Under is a long way down. And while everyone understands what this means, I suggest that a better phrasing is “finding the area between the curve and the x-axis.” Here is why:

  • That is what you are doing.
  • You will soon be finding the area between the curve and the x-axis where the curve is below the x-axis. This often leads to something you may be tempted to call “negative area” and of course there is no such thing as a negative area, regardless of what you may find in some textbooks.

As with so many integration problems, the results is often a formula that obscures what is really going on – the Riemann sum whose value the integral gives. The first such formula is that the area is given by \int_{a}^{b}{f\left( x \right)dx}. This is correct only if  f (x) > 0. There is a natural confusion for beginning students between the facts that if f (x) < 0 the integral comes out negative, but the area is positive.

For all the applications of integration always emphasize the Riemann sum – not just the final formula. In the area problem with f (x) > 0 the integrand is the vertical length of the rectangles that make up the sum and this is the upper function’s value minus the lower function’s value, with the lower being the x-axis, y = 0. Then when f (x) < 0 the upper minus the lower is 0 – f (x) and the area is given by \int_{a}^{b}{0-f\left( x \right)dx}=-\int_{a}^{b}{f\left( x \right)dx} which is positive as it should be. And students will immediately see that \int_{a}^{b}{f\left( x \right)dx} is not automatically the area.

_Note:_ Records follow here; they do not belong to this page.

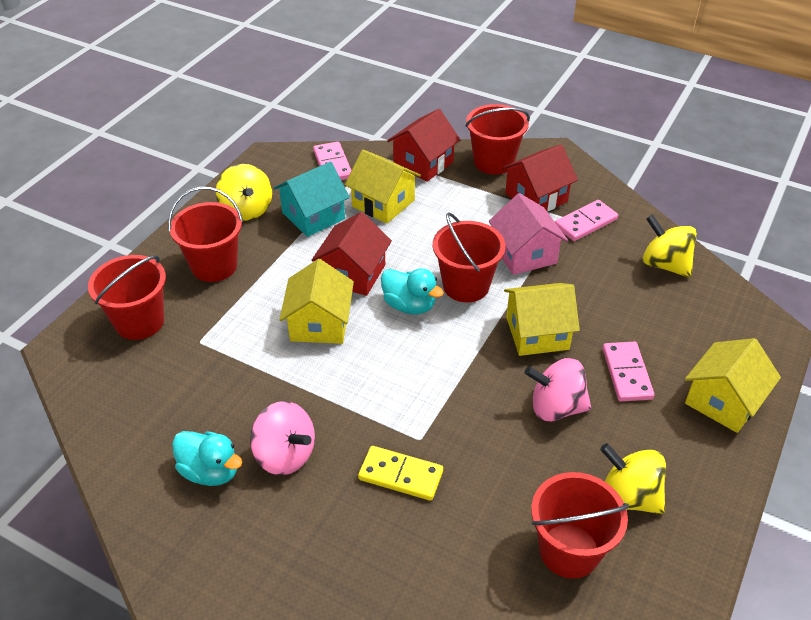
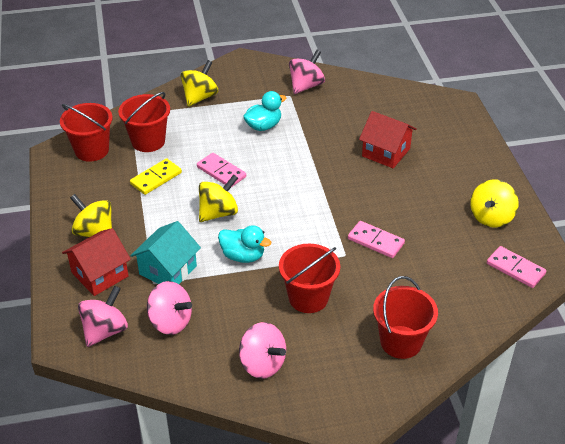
pink house: 1 -> 0
pink spinning top: 2 -> 4
red bucket: 5 -> 4
red house: 3 -> 2
yellow house: 4 -> 0
yellow spinning top: 3 -> 4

To help students see this you could start (very first problem) by helping them to find the area of the region between f (x) > 0 and the line y = 1 so they have to deal with the lower curve. Then consider another problem using the x-axis.

There is a fair amount of ground to cover between the first area between the curve and the x-axis problems with f (x) > 0 and other area problems. Teaching students how to set up those first Riemann sums, what a Riemann sum is, the definition of the definite integral and even the Fundamental Theorem of Calculus may all come between the first problem and when this distinction becomes important. Starting with the right words, “area between the graph and the x-axis”, will help in the long run.